In nómine Jesu omne genuflectátur, cæléstium, terréstrium, et infernórum: et omnis lingua confiteátur, quia Dóminus Jesus Chrístus in glória est Dei Patris. [Ps. 8:2] Dómine Dóminus noster: quam admirábile est nomen tuum in universa terra! v. Glória Patri. In nómine Jesu.

Oratio:

Deus, qui unigénitum Fílium tuum, constituísti humáni géneris Salvatórem, et Jesum vocári jussísti: concéde propítius; ut, cujus sanctum nomen venerámur in terris, ejus quoquo aspéctu perfruámur in cælis. Per eúmdem Dóminum.

Act. iv: 8-12

Léctio Actuum Apostolórum.

In diébus illis: Petrus replétus Spíritu Sancto, dixit: Príncepes pópuli et senióres audite: «Si nos hodie dijudicámur in benefácto hóminis infírmi, in quo iste salvus factus est, notum sit ómnibus vobis, et omni plebi Israël: quia in nómine Dómini nostri Jesu Christi Nazaréni, quem vos crucifixístis, quem Deus suscitávit a mórtuis, in hoc iste adstat coram vobis sanus. Hic est lapis qui reprobátus est a vobis ædificántibus: qui factus est in caput ánguli: et non est in álio áliquo salus. Nec enim áliud nomen est sub cælo datum homínibus, in quo opórteat nos salvos fíeri.»

Graduale Ps. cv: 47

Salvos fac nos, Dómine, Deus noster, et cóngrega nos de natiónibus: ut confiteámur nómini sancto tuo, et gloriémur in glória tua. v. [Isaias 63: 16] Tu, Dómine, pater noster, et redémptor noster: a sǽculo nomen tuum.

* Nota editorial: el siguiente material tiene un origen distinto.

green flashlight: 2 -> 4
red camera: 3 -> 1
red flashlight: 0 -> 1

Allelúja, allelúja. [Hebr. i: 1-2] Laudem Dómini loquétur os meum, et benedícat omnis caro nomen sanctum ejus. Allelúja.

Luc. ii: 21

+ Sequéntia sancti Evangélii secúndum Lucam.

In illo témpore: Postquam consummáti sunt dies octo, ut circumciderétur puer: vocátum est nomen eius Jesus, quod vocátum est ab Angelo priúsquam in útero conciperétur.

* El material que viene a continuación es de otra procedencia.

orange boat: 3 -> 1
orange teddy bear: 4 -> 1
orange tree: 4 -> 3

Offertorium: Ps. lxxxv: 12 et 5.

Confitébor tibi, Dómine Deus meus, in toto corde meo, et glorificábo nomen tuum in ætérnum: quóniam tu, Dómine, suavis et mitis es: et multæ misericórdiæ ómnibus invocántibus te, allelúja.

Secreta:

Benedíctio tua, clementíssime Deus, qua omnis viget creatúra, sanctifícent, quǽsumus, hoc sacrifícium nostrum, quod ad glóriam nóminis Fílii tui, Dómini nostri Jesu Christi, offériums tibi: ut majestáti tuæ placére posit ad laudem, et nobis profícere ad salútem. Per eúmdem Dóminum.

Communio: Ps. xcvii: 3

Omnes gentes quascúmque fecísti, vénient, et adorábunt, coram te, Dómine, et glorificábunt nomen tuum: quóniam magnus es tu, et fáciens mirabília: tu es Deus solus. Allelúja.

Postcommunio:

Omnípotens ætérne Deus, qui creásti et redemísti nos, réspice propítius vota nostra: et sacrifícium salutáris hóstiæ, quod in honórem nóminis Fílii tui, Dómini nostri Jesu Christi, majestáti tuæ obtúlimus, plácido et benígno vultu suspcípere dignéris; ut grátia tua nobis infúsa, sub glorióso nómine Jesu, ætérnæ prædestinatiónis título gaudeámus nómina nostra scripta esse in cælis. Per eúmdem Dóminum.